Friday, August 3, 2018

Bikaner - Fort, Palace, Bhujia and the Temple of Rats!


---------published in The Hindu dated 2nd August 2018


The Junagarh Fort - Bikaner




Tucked away in a small dusty town in Deshnoke near Bikaner of Rajasthan is the temple of Karni Mata Devi.  This is no ordinary temple – it is a temple where rats rule the roost and is thus aptly called the Temple of Rats.
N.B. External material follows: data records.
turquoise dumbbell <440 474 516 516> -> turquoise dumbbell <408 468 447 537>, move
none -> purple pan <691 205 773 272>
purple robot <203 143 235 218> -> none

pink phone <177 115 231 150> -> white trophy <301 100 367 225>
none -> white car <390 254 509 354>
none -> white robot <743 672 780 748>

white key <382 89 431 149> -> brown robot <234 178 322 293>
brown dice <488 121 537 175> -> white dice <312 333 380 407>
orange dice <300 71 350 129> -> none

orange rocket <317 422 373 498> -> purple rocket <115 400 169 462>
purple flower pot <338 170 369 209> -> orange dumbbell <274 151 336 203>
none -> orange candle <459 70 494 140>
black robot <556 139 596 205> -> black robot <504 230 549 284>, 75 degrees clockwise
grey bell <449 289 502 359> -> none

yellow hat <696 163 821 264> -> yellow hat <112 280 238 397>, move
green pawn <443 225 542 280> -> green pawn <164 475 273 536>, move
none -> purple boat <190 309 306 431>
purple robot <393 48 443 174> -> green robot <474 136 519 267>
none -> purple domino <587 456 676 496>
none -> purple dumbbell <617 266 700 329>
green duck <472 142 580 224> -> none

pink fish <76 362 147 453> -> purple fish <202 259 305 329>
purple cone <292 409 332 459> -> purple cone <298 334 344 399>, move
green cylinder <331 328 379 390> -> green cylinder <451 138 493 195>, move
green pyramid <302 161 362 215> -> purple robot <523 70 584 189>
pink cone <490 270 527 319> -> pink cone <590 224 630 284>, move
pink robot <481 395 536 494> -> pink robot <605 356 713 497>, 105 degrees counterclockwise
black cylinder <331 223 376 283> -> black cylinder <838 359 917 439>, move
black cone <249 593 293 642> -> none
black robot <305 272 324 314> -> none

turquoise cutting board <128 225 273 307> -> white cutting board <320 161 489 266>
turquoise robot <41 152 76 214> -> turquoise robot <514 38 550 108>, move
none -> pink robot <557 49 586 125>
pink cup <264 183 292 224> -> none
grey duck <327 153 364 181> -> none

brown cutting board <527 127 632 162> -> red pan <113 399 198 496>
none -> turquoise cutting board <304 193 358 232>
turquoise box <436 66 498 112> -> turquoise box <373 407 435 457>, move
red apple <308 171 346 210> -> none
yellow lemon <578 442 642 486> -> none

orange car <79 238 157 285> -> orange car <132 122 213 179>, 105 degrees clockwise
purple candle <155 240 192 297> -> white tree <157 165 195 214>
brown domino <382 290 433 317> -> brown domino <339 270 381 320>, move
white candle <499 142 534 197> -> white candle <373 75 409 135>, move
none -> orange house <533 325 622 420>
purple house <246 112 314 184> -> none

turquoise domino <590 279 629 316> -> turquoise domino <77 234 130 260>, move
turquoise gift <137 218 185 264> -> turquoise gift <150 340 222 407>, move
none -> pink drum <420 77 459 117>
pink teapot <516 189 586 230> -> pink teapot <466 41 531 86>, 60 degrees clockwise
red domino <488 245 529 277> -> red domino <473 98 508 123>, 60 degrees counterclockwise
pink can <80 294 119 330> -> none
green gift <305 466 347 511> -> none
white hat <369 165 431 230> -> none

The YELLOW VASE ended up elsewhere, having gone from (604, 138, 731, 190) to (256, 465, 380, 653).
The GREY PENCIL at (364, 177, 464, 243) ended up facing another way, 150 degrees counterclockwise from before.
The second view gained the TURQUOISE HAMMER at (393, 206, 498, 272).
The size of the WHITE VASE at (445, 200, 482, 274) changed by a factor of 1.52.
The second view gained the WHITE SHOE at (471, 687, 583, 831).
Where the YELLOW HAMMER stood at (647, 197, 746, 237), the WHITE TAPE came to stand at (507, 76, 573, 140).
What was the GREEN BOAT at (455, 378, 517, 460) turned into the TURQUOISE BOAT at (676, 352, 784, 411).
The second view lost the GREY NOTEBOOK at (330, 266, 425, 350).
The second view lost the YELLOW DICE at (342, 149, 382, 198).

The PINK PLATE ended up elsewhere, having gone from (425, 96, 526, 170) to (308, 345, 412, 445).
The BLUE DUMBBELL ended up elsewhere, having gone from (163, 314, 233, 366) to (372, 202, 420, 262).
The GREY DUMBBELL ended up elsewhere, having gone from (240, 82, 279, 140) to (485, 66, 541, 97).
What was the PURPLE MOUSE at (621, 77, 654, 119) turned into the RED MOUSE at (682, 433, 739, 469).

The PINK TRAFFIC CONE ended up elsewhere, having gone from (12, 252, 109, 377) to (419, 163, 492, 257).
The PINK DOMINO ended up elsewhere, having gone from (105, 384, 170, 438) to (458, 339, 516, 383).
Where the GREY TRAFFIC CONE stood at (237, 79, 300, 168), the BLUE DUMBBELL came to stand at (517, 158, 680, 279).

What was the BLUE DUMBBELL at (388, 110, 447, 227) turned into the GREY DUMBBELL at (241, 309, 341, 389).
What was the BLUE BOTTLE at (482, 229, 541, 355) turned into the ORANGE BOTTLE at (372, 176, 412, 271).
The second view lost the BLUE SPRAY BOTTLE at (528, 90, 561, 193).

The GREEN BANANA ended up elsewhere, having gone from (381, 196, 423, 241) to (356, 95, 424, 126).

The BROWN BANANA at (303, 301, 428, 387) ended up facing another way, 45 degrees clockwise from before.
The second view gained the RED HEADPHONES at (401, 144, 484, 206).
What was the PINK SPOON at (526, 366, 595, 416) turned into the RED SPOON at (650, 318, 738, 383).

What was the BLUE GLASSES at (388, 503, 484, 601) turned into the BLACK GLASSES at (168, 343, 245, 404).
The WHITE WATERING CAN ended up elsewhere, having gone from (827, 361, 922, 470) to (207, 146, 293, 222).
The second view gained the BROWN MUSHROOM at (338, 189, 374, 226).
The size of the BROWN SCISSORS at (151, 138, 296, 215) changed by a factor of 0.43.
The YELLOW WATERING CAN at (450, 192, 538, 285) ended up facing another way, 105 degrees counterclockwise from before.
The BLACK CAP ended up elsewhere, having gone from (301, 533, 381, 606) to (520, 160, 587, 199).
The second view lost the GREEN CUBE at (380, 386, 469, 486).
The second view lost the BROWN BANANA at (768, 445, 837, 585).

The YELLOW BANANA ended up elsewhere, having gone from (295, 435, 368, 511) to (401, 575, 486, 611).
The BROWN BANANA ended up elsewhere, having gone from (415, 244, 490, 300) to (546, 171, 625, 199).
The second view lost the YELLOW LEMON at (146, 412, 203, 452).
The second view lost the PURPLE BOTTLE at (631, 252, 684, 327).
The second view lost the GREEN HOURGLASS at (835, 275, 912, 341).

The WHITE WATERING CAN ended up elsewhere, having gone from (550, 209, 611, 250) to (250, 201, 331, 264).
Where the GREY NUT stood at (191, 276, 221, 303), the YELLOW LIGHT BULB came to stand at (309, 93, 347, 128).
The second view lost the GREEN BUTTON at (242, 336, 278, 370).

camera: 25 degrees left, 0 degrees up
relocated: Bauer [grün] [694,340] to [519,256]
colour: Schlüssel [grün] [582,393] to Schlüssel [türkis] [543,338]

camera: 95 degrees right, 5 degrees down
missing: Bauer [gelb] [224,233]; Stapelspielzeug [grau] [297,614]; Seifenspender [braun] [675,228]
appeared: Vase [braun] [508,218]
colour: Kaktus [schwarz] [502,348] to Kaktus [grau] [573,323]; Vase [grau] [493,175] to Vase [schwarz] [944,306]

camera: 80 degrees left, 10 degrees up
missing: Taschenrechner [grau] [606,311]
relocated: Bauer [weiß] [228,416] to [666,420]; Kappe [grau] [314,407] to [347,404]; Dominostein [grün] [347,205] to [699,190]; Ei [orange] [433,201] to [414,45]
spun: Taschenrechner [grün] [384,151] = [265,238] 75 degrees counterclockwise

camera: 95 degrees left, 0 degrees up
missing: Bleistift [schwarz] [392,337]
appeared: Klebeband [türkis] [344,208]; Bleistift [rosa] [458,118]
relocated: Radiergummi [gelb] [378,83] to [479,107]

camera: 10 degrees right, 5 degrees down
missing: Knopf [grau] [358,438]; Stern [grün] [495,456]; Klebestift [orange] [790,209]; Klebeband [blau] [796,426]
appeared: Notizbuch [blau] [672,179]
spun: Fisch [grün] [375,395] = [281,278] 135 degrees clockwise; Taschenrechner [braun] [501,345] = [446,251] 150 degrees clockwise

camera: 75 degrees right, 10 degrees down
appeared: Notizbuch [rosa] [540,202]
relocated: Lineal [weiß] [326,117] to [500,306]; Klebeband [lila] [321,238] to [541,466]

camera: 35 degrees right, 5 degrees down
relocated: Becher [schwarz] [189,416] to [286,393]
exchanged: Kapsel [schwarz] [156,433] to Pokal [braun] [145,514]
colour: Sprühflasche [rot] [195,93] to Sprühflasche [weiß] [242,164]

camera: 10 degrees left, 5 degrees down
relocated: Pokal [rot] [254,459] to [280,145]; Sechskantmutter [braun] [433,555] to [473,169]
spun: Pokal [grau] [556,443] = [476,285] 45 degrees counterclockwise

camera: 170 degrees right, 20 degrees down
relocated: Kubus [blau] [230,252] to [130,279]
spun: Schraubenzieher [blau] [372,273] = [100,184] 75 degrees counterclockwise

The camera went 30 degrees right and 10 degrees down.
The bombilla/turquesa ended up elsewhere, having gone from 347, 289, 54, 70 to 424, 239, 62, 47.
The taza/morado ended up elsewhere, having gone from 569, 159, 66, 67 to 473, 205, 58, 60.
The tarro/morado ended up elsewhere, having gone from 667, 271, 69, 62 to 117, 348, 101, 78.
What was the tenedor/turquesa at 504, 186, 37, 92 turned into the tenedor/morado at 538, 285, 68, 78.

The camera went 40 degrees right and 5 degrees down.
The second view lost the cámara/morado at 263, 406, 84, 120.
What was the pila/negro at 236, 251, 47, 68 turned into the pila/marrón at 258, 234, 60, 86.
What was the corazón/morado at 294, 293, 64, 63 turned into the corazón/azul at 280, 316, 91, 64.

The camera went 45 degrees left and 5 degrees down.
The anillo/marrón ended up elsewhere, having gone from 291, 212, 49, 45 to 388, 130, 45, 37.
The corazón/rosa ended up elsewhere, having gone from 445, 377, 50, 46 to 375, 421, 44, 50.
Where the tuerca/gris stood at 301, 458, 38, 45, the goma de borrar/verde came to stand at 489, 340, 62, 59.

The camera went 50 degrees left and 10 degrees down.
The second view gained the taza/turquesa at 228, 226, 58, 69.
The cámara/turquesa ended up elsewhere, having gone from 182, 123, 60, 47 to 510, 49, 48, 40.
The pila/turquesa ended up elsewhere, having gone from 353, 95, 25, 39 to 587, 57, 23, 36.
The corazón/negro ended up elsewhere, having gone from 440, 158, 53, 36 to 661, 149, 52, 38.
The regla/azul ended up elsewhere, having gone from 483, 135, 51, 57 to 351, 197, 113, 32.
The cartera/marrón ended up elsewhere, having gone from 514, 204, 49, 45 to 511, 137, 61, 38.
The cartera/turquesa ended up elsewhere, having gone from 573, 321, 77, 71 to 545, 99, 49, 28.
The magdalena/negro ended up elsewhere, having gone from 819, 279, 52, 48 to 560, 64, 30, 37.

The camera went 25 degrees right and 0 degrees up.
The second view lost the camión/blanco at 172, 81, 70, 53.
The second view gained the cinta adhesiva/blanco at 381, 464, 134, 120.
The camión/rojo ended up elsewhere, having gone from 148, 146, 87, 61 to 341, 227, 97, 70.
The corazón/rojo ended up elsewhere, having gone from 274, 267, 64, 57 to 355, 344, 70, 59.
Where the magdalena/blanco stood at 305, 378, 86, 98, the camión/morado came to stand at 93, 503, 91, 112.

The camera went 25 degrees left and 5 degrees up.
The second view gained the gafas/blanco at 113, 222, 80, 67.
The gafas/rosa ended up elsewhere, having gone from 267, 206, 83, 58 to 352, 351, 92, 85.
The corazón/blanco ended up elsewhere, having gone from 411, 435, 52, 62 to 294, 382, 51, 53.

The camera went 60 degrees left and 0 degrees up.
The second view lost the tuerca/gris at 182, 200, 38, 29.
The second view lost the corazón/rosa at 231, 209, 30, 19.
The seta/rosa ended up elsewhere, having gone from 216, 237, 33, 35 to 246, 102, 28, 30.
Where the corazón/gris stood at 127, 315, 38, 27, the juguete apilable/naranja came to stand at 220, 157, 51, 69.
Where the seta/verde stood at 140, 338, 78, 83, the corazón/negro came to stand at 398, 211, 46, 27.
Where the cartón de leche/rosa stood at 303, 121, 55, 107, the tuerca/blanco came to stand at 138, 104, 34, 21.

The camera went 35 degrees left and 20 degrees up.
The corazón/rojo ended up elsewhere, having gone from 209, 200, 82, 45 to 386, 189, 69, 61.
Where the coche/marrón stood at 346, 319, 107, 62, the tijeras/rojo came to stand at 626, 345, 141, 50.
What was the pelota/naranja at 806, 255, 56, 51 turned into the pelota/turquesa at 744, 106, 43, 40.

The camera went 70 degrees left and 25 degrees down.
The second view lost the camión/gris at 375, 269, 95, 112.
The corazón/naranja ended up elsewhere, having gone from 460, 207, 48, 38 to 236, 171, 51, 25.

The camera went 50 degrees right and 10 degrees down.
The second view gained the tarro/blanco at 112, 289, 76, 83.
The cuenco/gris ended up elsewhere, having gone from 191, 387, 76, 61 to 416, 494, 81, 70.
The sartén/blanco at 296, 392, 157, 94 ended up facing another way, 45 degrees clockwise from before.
When we embarked on a road-trip in Rajasthan, we started from Jaipur in the east and drove across to Jaisalmer in the west.  En-route, about 350 kms from Jaipur, we decided to stop over at Bikaner, in the north-west part of Rajasthan, a city which is known across India for its popular snack - the Bikaneri Bhujia. 

Anup Mahal
Bikaner owes its formation to Rao Bika, a fierce Rajput warrior and son of Maharaja Rao Jodha of  Jodhpur.  Rao Bika named  his kingdom after himself as Bikaner and ruled it in the late 15th century.  The city boasts of a massive fort built using red sand stone, called the Junagarh Fort.  This was built almost a century after Rao Bika and several other kings who followed later added more embellishments, leaving their names enshrined in the history of the fort. The interiors of the palace within the fort are architectural marvels – comprising of the Baadal Mahal where the walls and ceiling are patterned like blue clouds, the Anup Mahal that has beautiful pillars and arches sculpted with ornate filigree work in a golden hue,, the open courtyards with white marble floors and the arches inlaid with delicate designs, the highly impressive Durbar Hall that was used by the kings to meet officials and royal dignitaries during formal functions.   Every ceiling, wall, arch and doorway inside the fort leaves a lasting impression of architectural beauty, elegance and artistic creativity.   

Baadal Mahal
The city of Bikaner also boasts of another beautiful palace called the Lalgarh Palace that was built by Maharaja Ganga Singh in the late 19th century.  This palace is also the residence of the current royal family. A part of it has been converted into a heritage hotel called Laxmi Niwas Palace.  The neatly manicured lawns, the vast expansive grounds, the red sand-stone construction, the pretty little arched towers, the perfectly aligned geometrical  symmetry of the building– all these and more make the palace a stunningly beautiful one.

Entrance to the Karni Mata Temple



Rats feeding on milk
From Bikaner, we drove the short distance to Deshnoke to visit the Karni Mata Temple.  From the outside, it looked like any other temple, built of white marble with a huge silver door at the entrance. But as we stood in line to enter the temple doors, we were in for a big surprise.  We found plenty of rats – of different sizes and in different shades of grey.   There were more than half a dozen of them sitting on the ledge of the door.   Once we got over our initial surprise, we looked around and spotted several more peeping out of a small crevice in the wall.  And then when we daintily walked over the temple threshold, there were plenty of them scampering around all over the black-and-white tiled temple floor.  We saw a good number of rats gathered neatly around a huge plate of milk and drinking the ‘prasad.’  It was a remarkable sight!   There were rats in every nook and corner and some inside the sanctum sanctorum too.  We learnt later that Karni Mata was revered as an incarnation of Goddess Durga.   The locals believed that the rats were actually her devotees, who after their death were reborn as rats.  That was the main reason they enjoyed total freedom within the temple.  Another folk lore mentioned that when Karni Mata’s son died, she prayed to Lord Yama, the God of Death, to let him go.  Yama relented but said her son would become a rat.  Thus after that, all her children were born as rats and could freely move around in the temple.
Inside the Sanctum sanctorum
 In fact, if any visitor to the temple stepped on any rat or killed even one of them accidentally, he had to pay a big price for the vile deed.  The visitor had to get a rat sculpted in silver and donate it to the temple! 

We carefully walked around the temple, making sure that we did not trample any rat – that was one unforgettable, if a little creepy, temple experience!